Se centro en en el análisis de las poblaciones de cazadores-recolectores modernos, mostrando algunas de sus características básicas y el peligro de extinción de muchos de ellos, sobre todo los grupos de la selva amazónica y África
Bajo el título de “Los otros”, recientemente impartió una conferencia en Puente ViesgoGonzalo Sánchez Eguren, licenciado en Historia, Antropología, Ciencias Políticas y Sociología. La conferencia -dentro del ciclo homenaje aBenito Madariaga de la Campa-estaba organizada por la Sociedad de Amigos de las Cuevas del Castillo en Puente Viesgo Patrimonio de la Humanidad.
El conferenciante -que demostró un excelente dominio del tema- centró su interés en el análisis de las poblaciones de cazadores-recolectores modernos, mostrando algunas de sus características básicas y el peligro de extinción de muchos de ellos, sobre todo los grupos de la selva amazónica y África.
Estos grupos, que se han mantenido durante mucho tiempo aislados, sin contacto alguno con el exterior, dependen de los recursos naturales para su supervivencia, por lo que tienen que recorrer grandes distancias para la provisión de alimentos. Esta circunstancia, unida al carácter estacional de los recursos, que pueden ser abundantes en un momento determinado, y escasos en otros, determina la demografía de estos grupos. Nos encontramos con unas densidades de población muy bajas, como, por ejemplo, los Kung del Kalahari, con medias de un habitante por cada 35 km2.

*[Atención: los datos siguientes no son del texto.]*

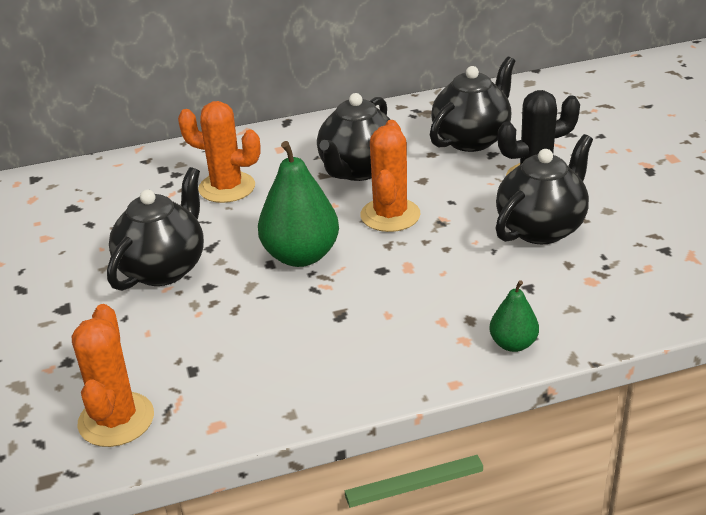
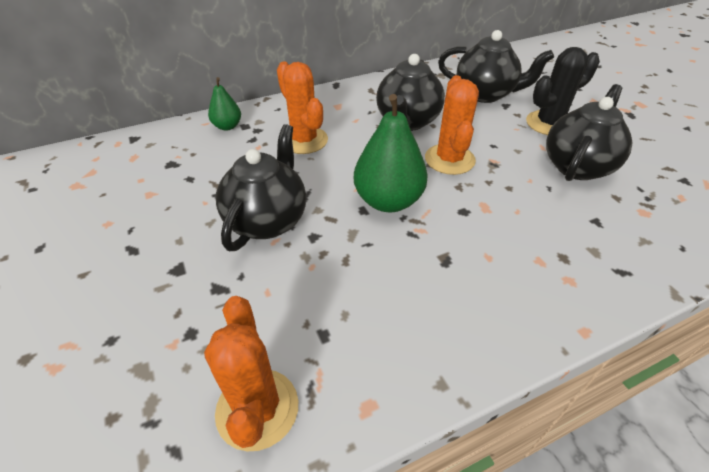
camera: 10 degrees left, 10 degrees up
(227, 187) = (304, 140): orange cactus -> orange cactus turned 45 degrees clockwise
(472, 139) = (485, 94): black teapot -> black teapot turned 75 degrees clockwise
(513, 344) = (615, 282): green pear -> green pear (227, 126)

Dado el carácter impredecible y efímero de los recursos, los grupos se concentran en períodos de escasez y se dispersan en momentos de abundancia. La concentración presenta la forma de banda o agrupamiento de varias familias, que cooperan en la caza y reparten de manera igualitaria el alimento entre todos sus miembros. Estos momentos de concentración se caracterizan por la celebración de rituales y ceremonias, el intercambio de bienes o la búsqueda de pareja. La reciprocidad es una norma no escrita de obligado cumplimiento. Se trata de dar, recibir y devolver, con el objeto de crear un flujo de solidaridades, de ayudas, de servicios…

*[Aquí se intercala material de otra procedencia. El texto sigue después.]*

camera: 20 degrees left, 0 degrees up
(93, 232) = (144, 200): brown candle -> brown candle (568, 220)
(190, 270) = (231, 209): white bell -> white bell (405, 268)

La dispersión, en cambio, presenta la forma de organización familiar, que es una unidad económica básica de producción y de consumo. Es en el seno de la familia donde se toman las decisiones, con un carácter pragmático muy acusado. El grupo doméstico decide qué dieta o qué recursos pueden ser explotados, qué tecnología es más adecuada para la provisión, qué momento es el idóneo para concentrarse con otros grupos. Esta libertad y flexibilidad es fundamental para la supervivencia de estas comunidades, puesto que no existe una exclusividad territorial ni un liderazgo definido.

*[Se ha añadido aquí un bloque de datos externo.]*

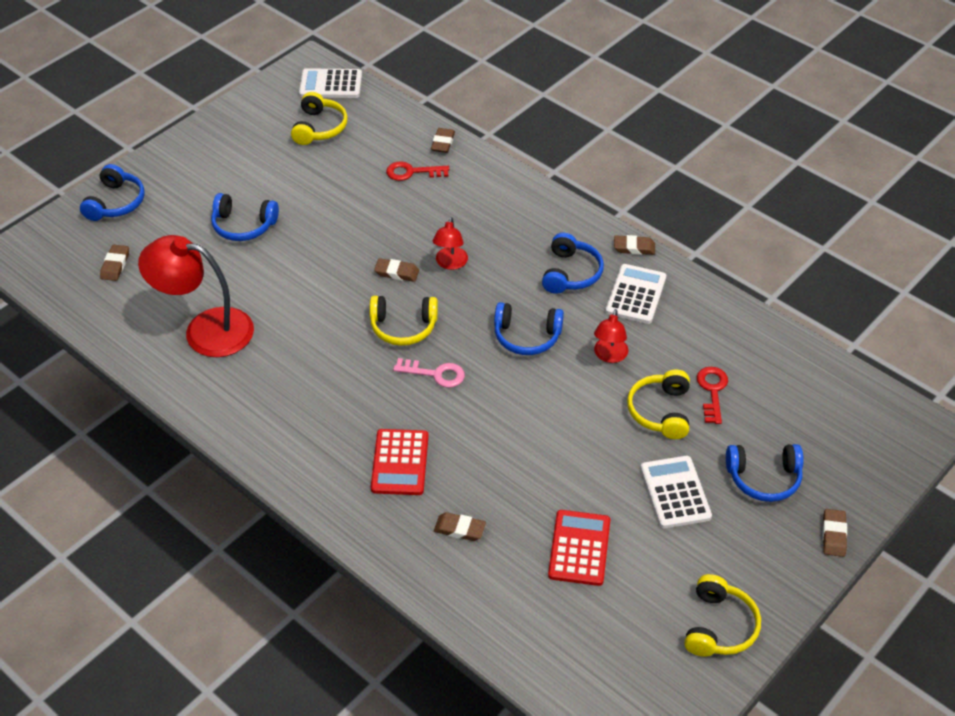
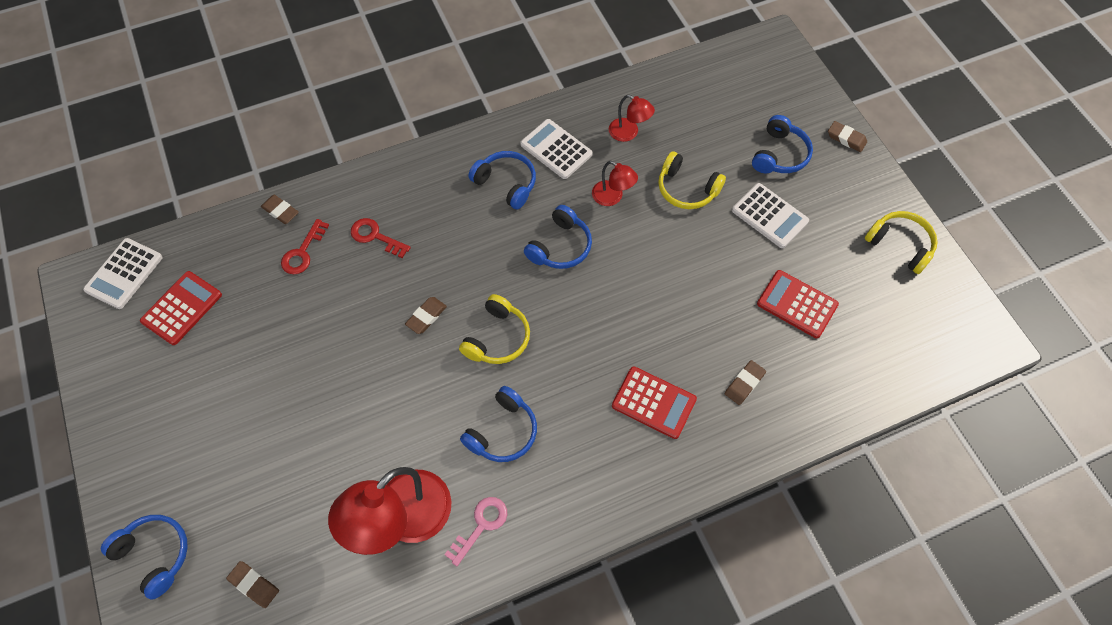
camera: 65 degrees left, 15 degrees up
(243, 226) = (277, 432): blue headphones -> blue headphones (503, 432)
(319, 128) = (182, 308): yellow headphones -> red calculator
(435, 374) = (566, 334): pink key -> pink key (481, 526)
(450, 263) = (441, 269): red lamp -> red lamp (629, 133)
(634, 248) = (503, 127): brown eraser -> none
(675, 492) = (769, 216): white calculator -> white calculator turned 150 degrees counterclockwise
(712, 391) = (682, 146): red key -> red key (375, 237)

Otro aspecto importante es la tecnología, la producción material, sencilla, accesible, portátil y, en particular, ingeniosa, realizada tanto por hombres como por mujeres. En este sentido, la división del trabajo por sexos es puramente funcional. Si bien en ciertos grupos la caza es una actividad vedada para las mujeres, en otras participan activamente, no sólo en la caza, sino en todas aquellas otras actividades relacionadas con el procesado y aprovechamiento de los animales. No obstante, la mujer, en líneas generales, se ocupan de las tareas recolectoras, que constituyen la principal fuente alimentaria. Se calcula, excepto en pueblos del Ártico, donde los recursos silvestres son escasos y la carne es la fuente principal de sustento, que alrededor del 70% de los recursos consumidos provienen de la recolección de bayas, tubérculos, bellotas, nueces, miel, insectos, etc.